Un broker de la bolsa de Nueva York estaba en su oficina contando los talegos ganados con su última fechoría, cuando, de repente, apareció un gigante, lo cogió con dos dedos y lo depositó en medio de la estepa de Mongolia, con tan buena suerte que a tan solo dos días de dura caminata encontró una familia de mongoles.
-¡Buena gente, por Dios, me muero de hambre! ¿A cuánto cobras el vaso de kéfir?
- ¿Cómo dices?
-¡Que cuánto dinero cobras por un vaso de kéfir!

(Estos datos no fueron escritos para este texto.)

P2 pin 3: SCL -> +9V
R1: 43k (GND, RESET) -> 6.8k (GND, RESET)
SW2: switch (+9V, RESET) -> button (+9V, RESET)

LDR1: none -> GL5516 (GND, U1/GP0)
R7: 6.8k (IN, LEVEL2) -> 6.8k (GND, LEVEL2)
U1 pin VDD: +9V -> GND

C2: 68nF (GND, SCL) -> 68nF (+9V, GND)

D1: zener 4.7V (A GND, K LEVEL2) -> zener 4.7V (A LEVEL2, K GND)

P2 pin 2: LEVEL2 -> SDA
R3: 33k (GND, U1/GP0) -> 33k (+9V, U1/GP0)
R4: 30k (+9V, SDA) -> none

-Pero hombre, ¡qué cosas dices! Híncate de rodillas y mete si quieres la cabeza en el caldero. Ponte a gusto, joder.
-Glup, glup, kéfir rico, glup, glup, ¡hostias, qué amargo!
Cuando el broker se hubo recuperado un poco, volvió a la carga con su rollo.
-Perdone, pero como dueño de los medios de producción del kéfir, usted tiene derecho a recibir una compensación económica, que siempre será justa porque está regulada por la santasantorum ley de la oferta y la demanda.
-Sabes qué pasa -dijo uno de los mongoles-, que por aquí el dinero no se estila. Aquí nadie tiene dinero. Pero, vamos, que no pasa nada, de verdad.
-Pues entonces -insistió el broker- tienes derecho a recibir una compensación en especias o trabajo.
-Cuya compensación está sujeta a la sacrosanta ley de moda.
-Exacto.
-Bueno, pues debido a que este kéfir es la única oferta comestible en 250 km a la redonda, y que la demanda que me demandas de él es tremenda, te voy a pedir lo que me dé la gana. Redondeando, te voy a cobrar dos años echándome una mano aquí con los quehaceres de la yurta, ayudando con los animales, sirviendo tal vez de espantalobos cuando lleguemos al desfiladero del diablo... Pero no te quedes ahí parado, muchacho, vete metiendo leña que esta noche va a hacer una pelona que ya verás.